POLA JABAR - Pare (Momordica charantia L.) telah lama dikenal dalam pengobatan tradisional di berbagai belahan dunia, sebuah reputasi yang tampaknya berbanding lurus dengan rasa pahitnya yang khas. Rasa pahit ini, yang sering kali dihindari, justru merupakan petunjuk kuat akan kekayaan kandungan fitokimia di dalamnya senyawa bioaktif alami yang bertanggung jawab atas berbagai efek farmakologisnya.
Berbagai penelitian, termasuk yang dipublikasikan dalam Journal of Ethnopharmacology dan jurnal sejenis, telah berupaya membedah senyawa-senyawa ini dan mengkonfirmasi manfaat kesehatan yang dipercaya secara turun-temurun.
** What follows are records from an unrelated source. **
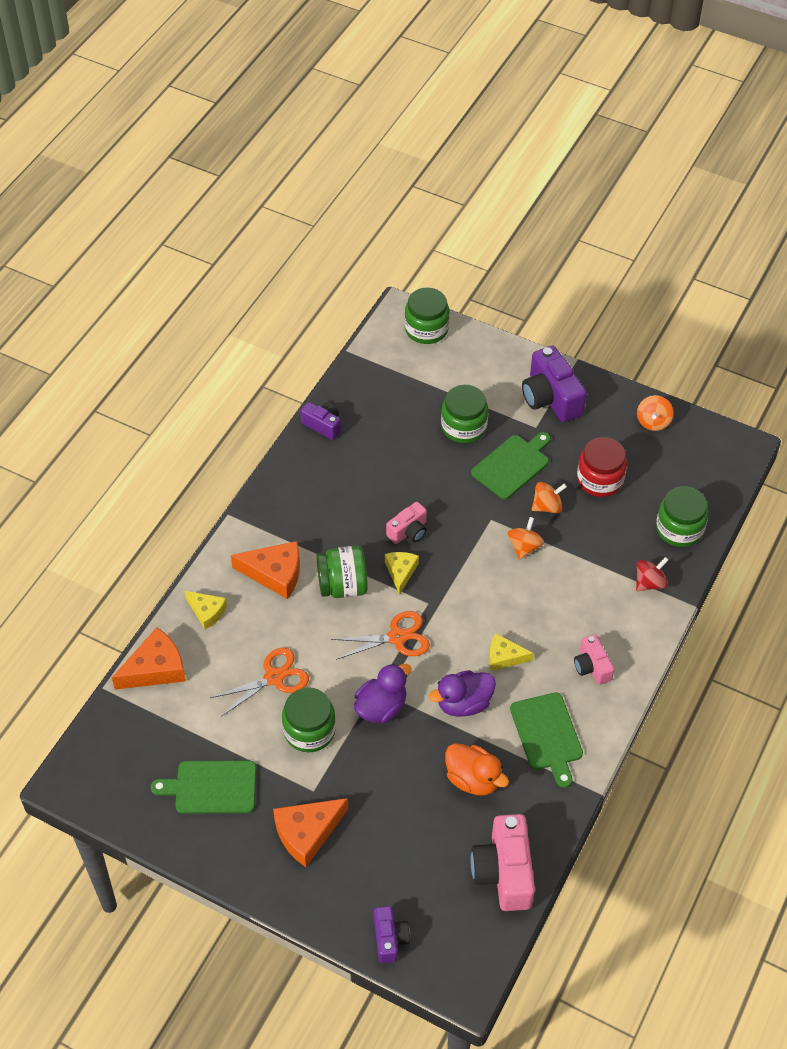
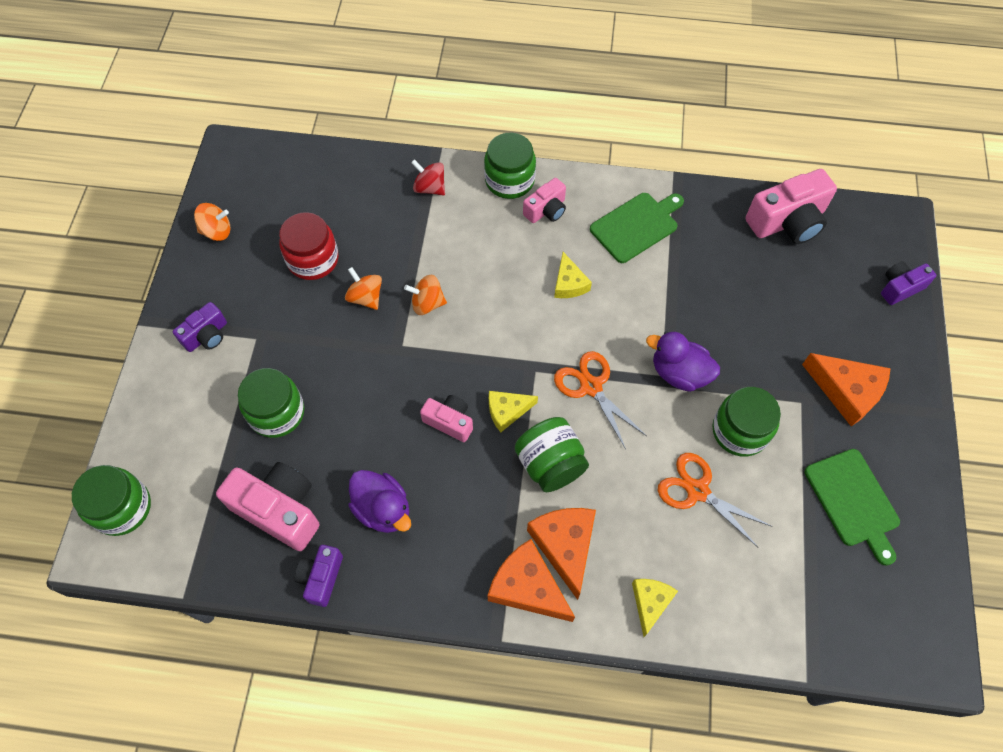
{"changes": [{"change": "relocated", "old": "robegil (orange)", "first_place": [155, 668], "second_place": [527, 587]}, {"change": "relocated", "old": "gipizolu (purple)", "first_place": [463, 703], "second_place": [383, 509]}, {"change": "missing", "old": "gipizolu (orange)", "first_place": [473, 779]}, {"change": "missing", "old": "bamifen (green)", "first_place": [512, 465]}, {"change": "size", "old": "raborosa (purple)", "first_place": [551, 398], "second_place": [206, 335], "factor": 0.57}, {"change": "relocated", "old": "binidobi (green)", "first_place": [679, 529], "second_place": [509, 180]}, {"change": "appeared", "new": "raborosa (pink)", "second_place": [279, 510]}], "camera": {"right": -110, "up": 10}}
Secara umum, skrining fitokimia pada buah, daun, dan biji Pare menunjukkan adanya konsentrasi signifikan dari berbagai golongan senyawa metabolit sekunder. Di antara yang paling sering diidentifikasi adalah flavonoid, terpenoid (termasuk triterpenoid), alkaloid, saponin, dan tanin. Kehadiran berbagai senyawa ini, seringkali bekerja secara sinergis, lah yang memberikan dasar ilmiah bagi peran Pare sebagai tanaman obat.
Flavonoid, misalnya, merupakan kelompok antioksidan yang kuat. Penelitian menunjukkan bahwa ekstrak Pare, terutama pada daun dan buahnya, mengandung flavonoid yang signifikan.
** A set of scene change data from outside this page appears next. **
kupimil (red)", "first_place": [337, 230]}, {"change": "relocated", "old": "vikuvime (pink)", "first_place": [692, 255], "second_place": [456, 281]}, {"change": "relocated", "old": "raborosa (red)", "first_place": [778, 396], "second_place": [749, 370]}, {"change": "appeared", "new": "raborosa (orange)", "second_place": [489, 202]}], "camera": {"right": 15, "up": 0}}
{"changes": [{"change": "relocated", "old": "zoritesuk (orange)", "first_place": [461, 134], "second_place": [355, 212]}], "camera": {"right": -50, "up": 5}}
Peran utama flavonoid dalam konteks ini adalah sebagai agen antioksidan, membantu menangkap radikal bebas yang merupakan pemicu utama kerusakan sel dan penyakit degeneratif, termasuk kanker. Selain itu, flavonoid juga dikaitkan dengan aktivitas anti-inflamasi, membantu meredam respons peradangan dalam tubuh.
Efek Anti-inflamasi dan Regulasi Imun
Golongan terpenoid, khususnya triterpenoid, menjadi fokus utama dalam studi Pare, dengan mormodicine dan charantin sebagai contoh senyawa yang paling banyak dipelajari. Senyawa-senyawa pahit ini, selain memberikan rasa khas, memiliki potensi besar sebagai agen anti-inflamasi.
Studi menunjukkan bahwa fraksi ekstrak tertentu dari buah Pare mampu mengurangi kadar Tumor Necrosis Factor Alpha (TNF-$\alpha$), sebuah penanda inflamasi yang penting dalam respons imun dan berbagai kondisi peradangan kronis. Aktivitas ini menggarisbawahi potensi Pare dalam mengelola kondisi yang berhubungan dengan inflamasi.